Training and vocational programs are helping keep people from the unimaginable despair of trafficking
The bustling town of Poipet can seen like paradise to impoverished people living in rural areas of Cambodia. It holds the promise of jobs and a better life.
Many people sell all they have to move to Poipet. Yet they are unable to find work and don’t have money to return to their hometowns.
Just to the west of the border town lies Thailand. Surely they can find a better life there.
Desperation to provide for their families leads many Cambodians to illegally migrate across the border. Help Prevent Human TraffickingBut once again, the vision of prosperity often turns out to be an illusion.
These undocumented workers are highly susceptible to exploitation and trafficking. It not uncommon for a man, woman, or child to cross into Thailand in search of a job and then disappear. Those who do return to Cambodia often are marred with experiences of violence, abuse, or even mental illness.
Sam Yoern, a widow with two daughters and a grandchild, narrowly returned from migration to Thailand.
Her small business selling garbage and Khmer cakes, a traditional Cambodian food, was not earning enough money to feed her family, and she was in debt. In hopes of making more money, Sam Yoern agreed to go with a neighbor to Thailand to become beggars.
Day after day, she sat with a bowl by the roadside, asking for money from passers-by. Then one day the police rounded up a group of beggars, including Sam Yoern and her neighbor, and put them in jail. Three weeks later, her neighbor passed away in the prison.
Sam Yoern was released and allowed to return to Cambodia, and she vows to never go back across the border.
Phi Hong, his wife Chan, and their son Hong Chea also took their chances for better jobs in Thailand.
Phi Hong has been handicapped since birth, making it difficult for him to walk and speak. His son worked in rice crops to earn money for the family, but when floods destroyed all the crops, they were desperate to find work.
As a last resort, they borrowed money to pay a man to take them illegally across the border. Like many fraudulent brokers, he promised a good-paying job for the family. Instead, they ended up tending 4,000 cows for a total of $233 over 14 months.
The family still couldn’t afford food and feared for their safety. They finally saved enough to pay another broker to bring them back to Cambodia, where they are living in the same house as before.
Every year, there are thousands of new stories like those of Sam Yoern and Phi Hong. Desperate Cambodians become victims of unsafe migration and find themselves indebted to traffickers, in jail, or worse.
Samaritan’s Purse is working to make these stories fewer. Since 2012, our Safe Migration and Trafficking Awareness project has been operating in 82 villages in the Banteay Meanchey province, where Poipet is located, to respond to the migration and trafficking crisis.
We are equipping local village leaders, pastors, school principals, and business owners with knowledge about the risks of unsafe migration and increasing education in schools and villages about vulnerabilities to human trafficking.

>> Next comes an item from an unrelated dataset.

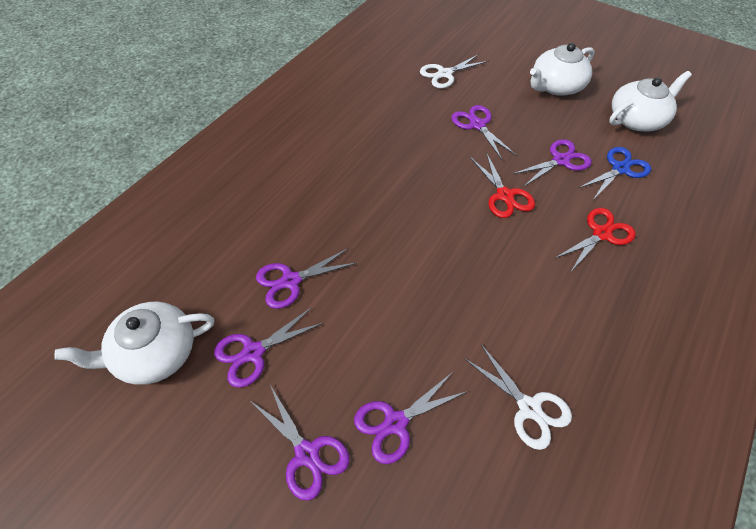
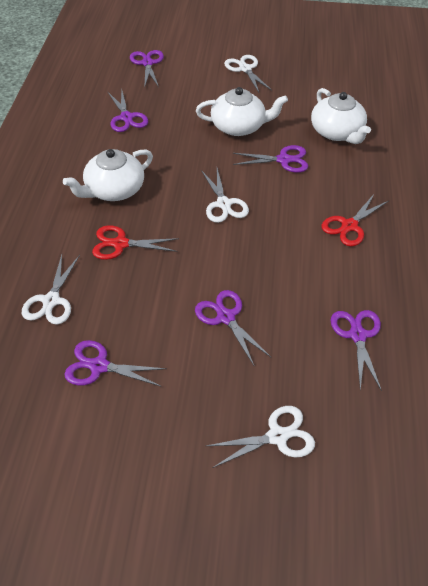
blue scissors: 1 -> 0
white scissors: 2 -> 4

Our trainers are also empowering communities by increasing their access to finances and strengthening vocational skills in order to prevent migration. These tools give Cambodians a greater degree of resilience to dishonest employers that come to their villages to recruit vulnerable individuals for dangerous or degrading work back in Thailand.
One such training is a savings class that educates a core group of volunteers on how to better protect their earnings. This training has been life-changing for 54-year-old Huot Leap.
She has been a widow for nearly 20 years, and it is an enormous challenge to provide for herself and her five children, including an adopted son.
She has lived in the Banteay Meanchey province since 1982 and is well-aware that viable economic opportunities in the area are scarce. Her adopted son engaged in cross-border labor in Thailand in order to earn money for food.
Huot Leap did not know how to steward her money. After she joined our group as a volunteer, she learned ways to save and manage debt. She is now directing her savings towards healthy investments such as buying materials for her rice field. She is also setting aside funds so that her children can complete school and even attend university.
Huot Leap and the other volunteers have become role models in their village. They are training up to 10 households each in order to equip the rest of their community with this new knowledge.
“Thanks to Samaritan’s Purse for providing the knowledge of saving money to me and my village,” she said. “This knowledge is a lot better than giving money or gifts, because giving money or gifts can just last for a period of time, but providing knowledge can last forever.”